Argued Sept. 10, 1997. Decided Nov. 21, 1997

Jeffrey S. Trachtman, New York City (Daniel A. Fiore, Kramer, Levin, Naftalis & Frankel, New York City; Christopher J. Bowes, Center for Disability Advocacy Rights, Inc., New York City, on the brief), for plaintiff-appellant.

Susan D. Baird, Asst. U.S. Atty., New York City (Mary Jo White, U.S. Atty., Gideon A. Schor, Asst. U.S. Atty., New York City, on the brief), for defendant-appellee.

Before: WINTER, Chief Judge, NEWMAN, Circuit Judge, and CEDARBAUM,*  District Judge.

JON O. NEWMAN, Circuit Judge:

This appeal, hopefully the last chapter in a protracted social security disability litigation, see Stieberger v. Bowen, 801 F.2d 29 (2d Cir. 1986) (vacating preliminary injunction); Stieberger v.
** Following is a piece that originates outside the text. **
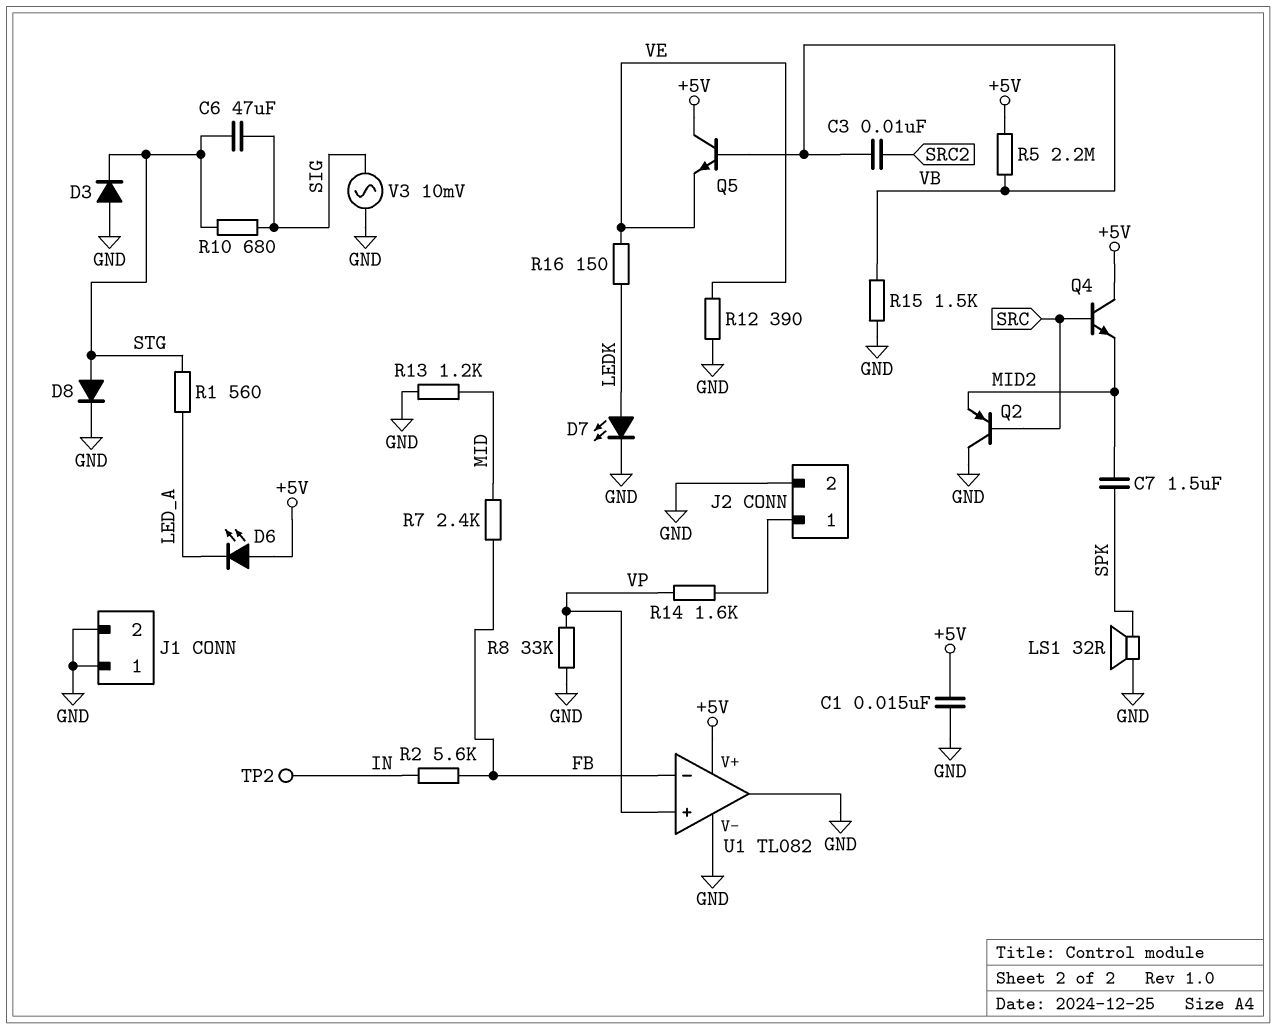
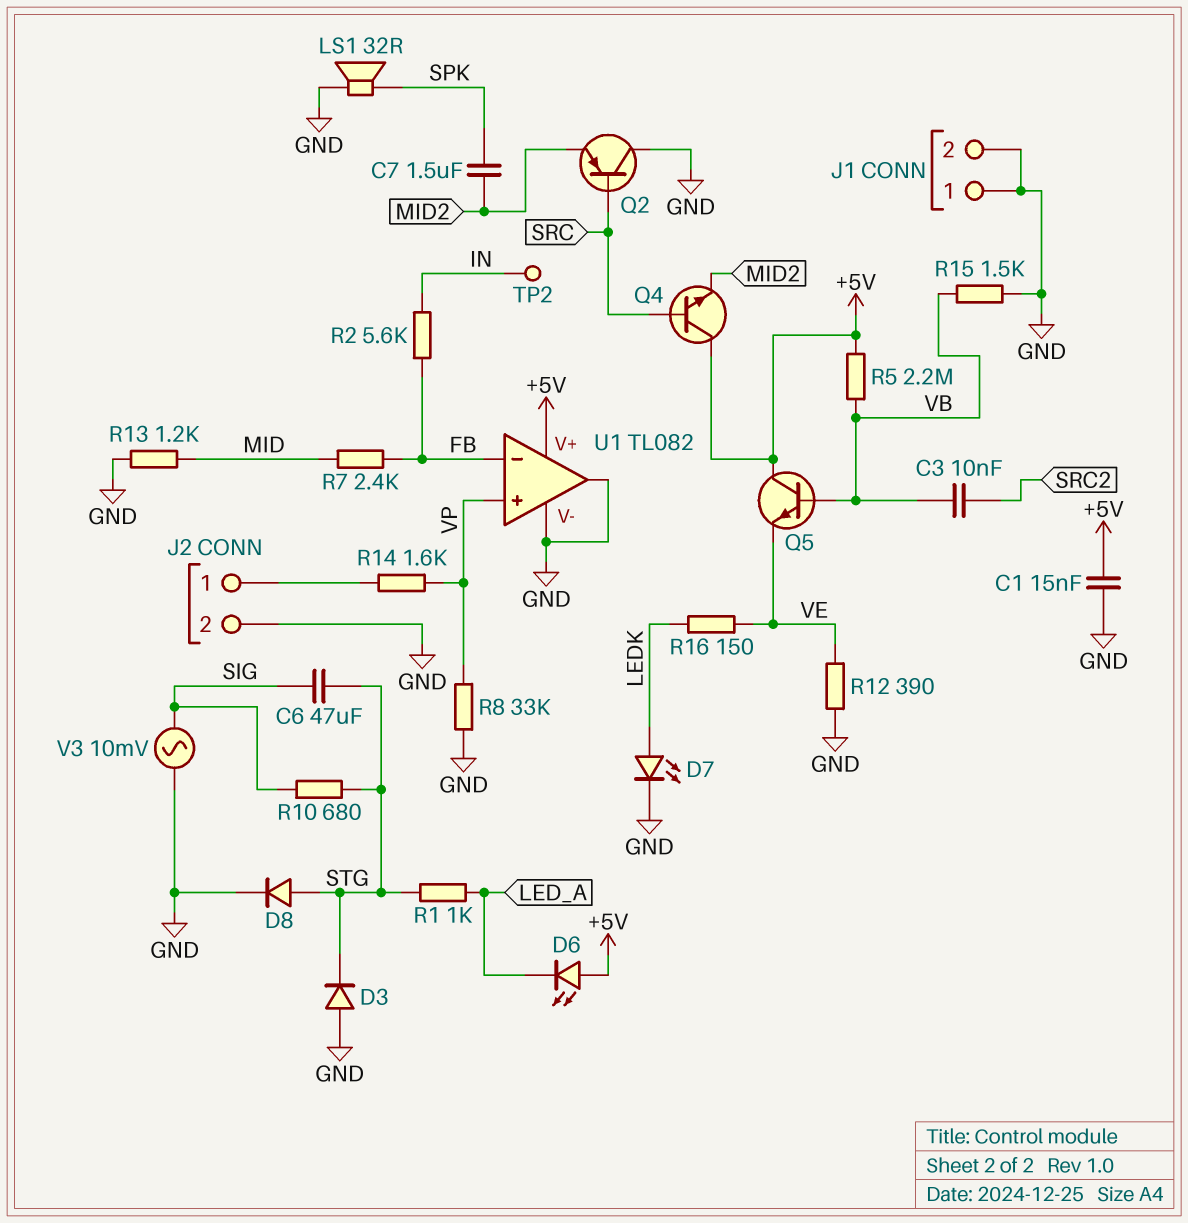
R1: 560 (LED_A, STG) -> 1k (LED_A, STG)

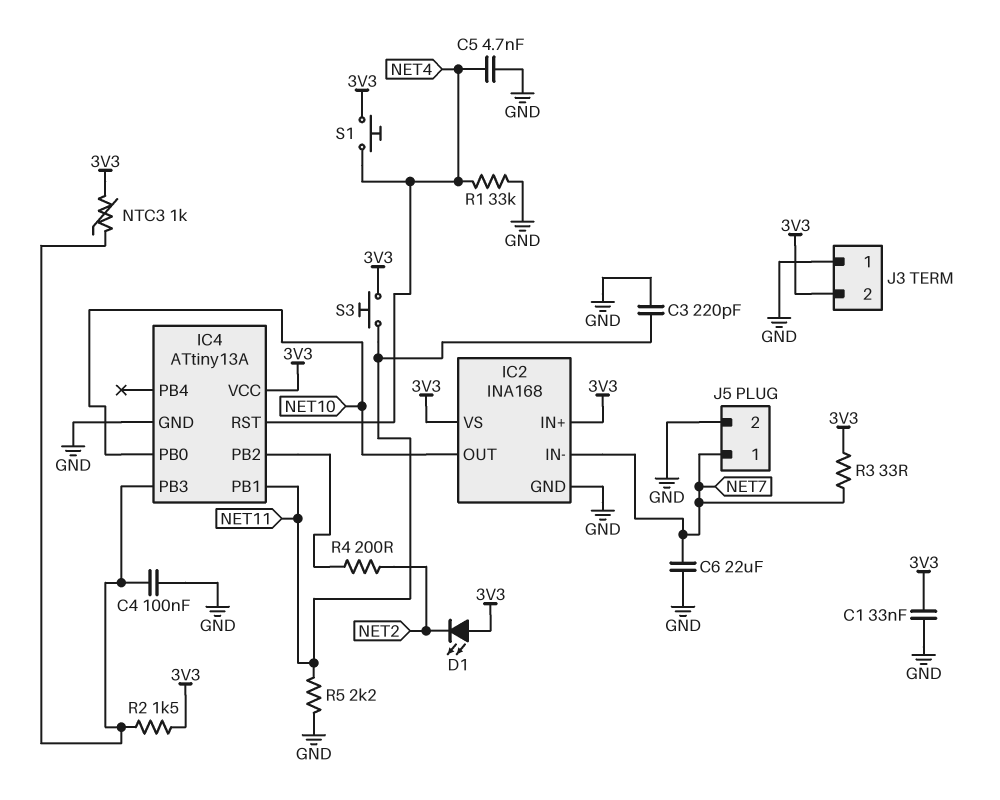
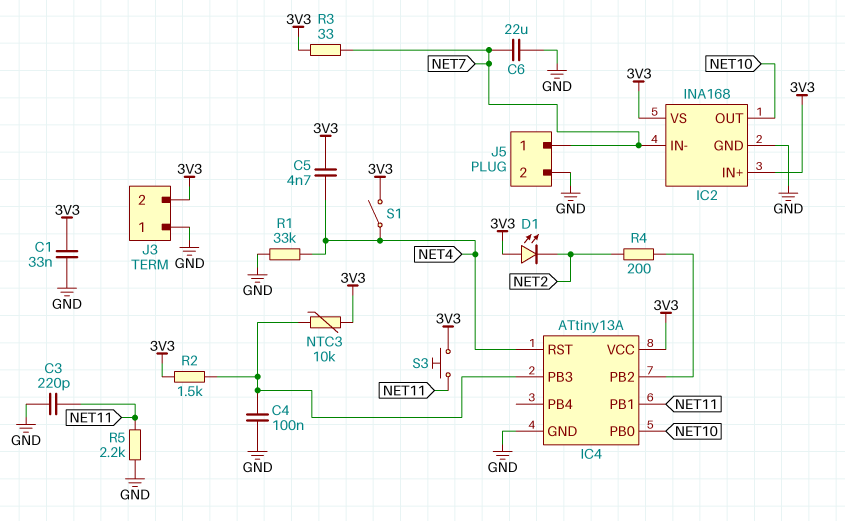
C5: 4.7nF (GND, NET4) -> 4.7nF (3V3, NET4)
NTC3: 1k (3V3, IC4/PB3) -> 10k (3V3, IC4/PB3)
S1: button (3V3, NET4) -> switch (3V3, NET4)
Sullivan, 792 F. Supp. 1376 (S.D.N.Y. 1992) (approving class action settlement), presents the issue of whether and under what standard a district court may review a disability claimant's contention that the Social Security Administration's ("SSA") notice of the denial of her disability claim was ineffective because of her mental impairment. Theresa Stieberger appeals from the August 23, 1996, judgment of the District Court for the Southern District of New York (Leonard B. Sand, Judge), dismissing her complaint pursuant to Fed. R. Civ. P. 12(b) (6). Judge Sand ruled that he lacked jurisdiction to consider her constitutional claim that she was denied due process of law because of ineffective notice. We conclude that, upon a particularized claim of mental impairment preventing comprehension of an SSA notice of administrative remedies, a district court has jurisdiction to review the agency's determination that an unrepresented claimant was not so impaired as to lack adequate comprehension, and that such review is subject to the traditional substantial evidence test. We therefore remand.


Stieberger is a 67-year-old woman with a long history of mental illness, who emigrated from Germany to the United States in 1961. She was a recipient of New York State's Aid to the Aged, Blind and Disabled until January 1974, at which time she and other recipients were transferred to the Supplemental Security Income ("SSI") program administered by the SSA. After a disability review, the SSA determined that Stieberger was not eligible for SSI benefits,1  and sent her notice of this determination on May 6, 1974. Although plaintiff claims it is "unclear" whether she received this notice, Complaint p 16, she realized that she stopped receiving benefits checks, and she went to an SSA office to complain. In May 1974, she timely filed a request for reconsideration of the denial of SSI benefits and a new application for Social Security Disability ("SSD") benefits. In June 1974, SSA denied her request for reconsideration of the denial of SSI benefits and her application for SSD benefits. Notice of the denial of SSI benefits, containing reference to appeal rights, was sent in November 1974. Appellant alleges that notice of the denial of SSD benefits was never mailed or received, Complaint p 27, and that it is "unclear" whether she ever received notice of the denial of reconsideration of SSI benefits, id. p 30.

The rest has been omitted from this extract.